# F10 Light Coding! E-Sys



## AMF10 (Oct 4, 2016)

Hoping to do the following two coding features to my car. 

1) code my tail lights to be on as part of my DRLs
2) code my cornering lights to always be on while my low beams are on. They're LEDs now and look great when on, so I'd like them to permanently stay on while my low beams. 

Can anyone help with what I should be coding please?


----------



## Almaretto (Nov 17, 2015)

AMF10 said:


> Hoping to do the following two coding features to my car.
> 
> 1) code my tail lights to be on as part of my DRLs
> 2) code my cornering lights to always be on while my low beams are on. They're LEDs now and look great when on, so I'd like them to permanently stay on while my low beams.
> ...


#1 is a very commonly coded option, found on every Cheat Sheet as well as can be done with VO coding.

#2. I am not sure I follow what you desire. But, they should stay enabled, from factory, unlike vehicles (eg, F3x, F15, etc) that use fog lights as cornering lights.


----------



## AMF10 (Oct 4, 2016)

Almaretto said:


> #1 is a very commonly coded option, found on every Cheat Sheet as well as can be done with VO coding.
> 
> #2. I am not sure I follow what you desire. But, they should stay enabled, from factory, unlike vehicles (eg, F3x, F15, etc) that use fog lights as cornering lights.


Weird, don't know how I missed that DRL coding. Could you perhaps share it?

I mean the inner headlight bulbs that the F!0 uses as cornering lights. Instead of just turning on when turning the wheel at night or when in reverse, is it possible to make it stay permanently on just like the low beams do?


----------



## Almaretto (Nov 17, 2015)

AMF10 said:


> Weird, don't know how I missed that DRL coding. Could you perhaps share it?
> 
> I mean the inner headlight bulbs that the F!0 uses as cornering lights. Instead of just turning on when turning the wheel at night or when in reverse, is it possible to make it stay permanently on just like the low beams do?


8TL Front and Rear DRL's

So you want to disable your adaptive cornering lamps?


----------



## AMF10 (Oct 4, 2016)

Almaretto said:


> 8TL Front and Rear DRL's
> 
> So you want to disable your adaptive cornering lamps?


Thank you!

No, in fact, I want them to be permanently on whenever my automatic low beams come on. So when in auto mode during the day, I just want my DRL (coronas and rear tail lights) on. When it gets dark and my automatic mode turns on my lowbeams, I want BOTH cornering lights to be ON.
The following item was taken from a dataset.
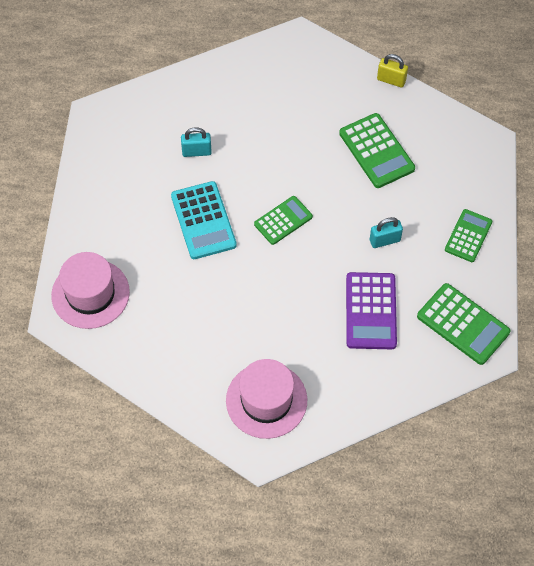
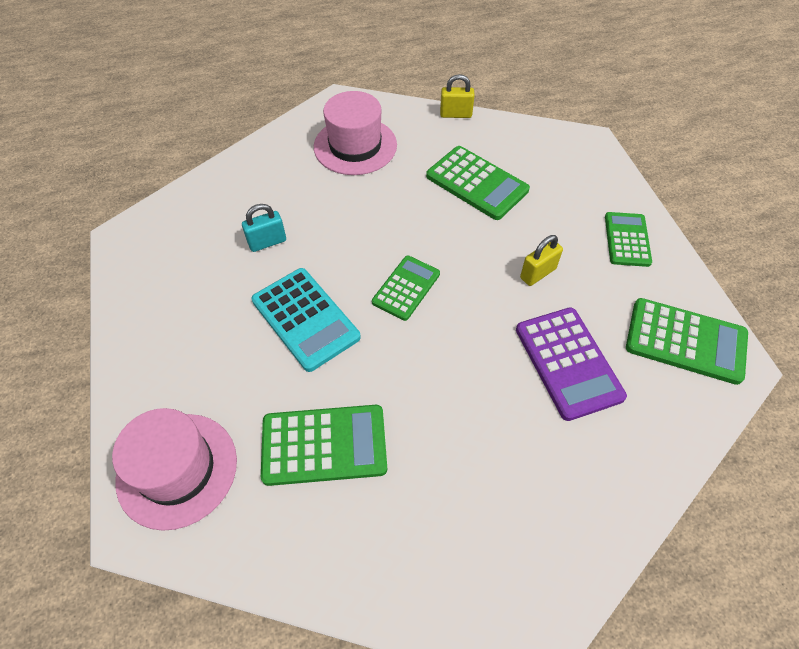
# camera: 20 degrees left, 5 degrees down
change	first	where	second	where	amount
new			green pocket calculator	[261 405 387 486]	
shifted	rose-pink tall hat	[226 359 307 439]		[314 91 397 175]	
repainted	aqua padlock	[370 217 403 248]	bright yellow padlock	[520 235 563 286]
Reason being is I changed them to LEDs and when they're both lit up with my lowbeams, it is almost reminiscent of the OEM LED headlights. Not to mention then extra light output.


----------



## Almaretto (Nov 17, 2015)

AMF10 said:


> Thank you!
> 
> No, in fact, I want them to be permanently on whenever my automatic low beams come on. So when in auto mode during the day, I just want my DRL (coronas and rear tail lights) on. When it gets dark and my automatic mode turns on my lowbeams, I want BOTH cornering lights to be ON.


I did not mean disabled as in turned off. I mean turn off the adaptive component.

The coding you want is in TMS, but I know not what it would be.


----------



## AMF10 (Oct 4, 2016)

Almaretto said:


> I did not mean disabled as in turned off. I mean turn off the adaptive component.


Then yes, I don't care for the cornering lights to be adaptive. I would like them to both be on at all times when the lowbeams are activated via the automatic position. Currently sitting in my car coding if you have any suggestions!

Thank you.


----------



## Almaretto (Nov 17, 2015)

AMF10 said:


> Then yes, I don't care for the cornering lights to be adaptive. I would like them to both be on at all times when the lowbeams are activated via the automatic position. Currently sitting in my car coding if you have any suggestions!
> 
> Thank you.


Nope. Good luck!


----------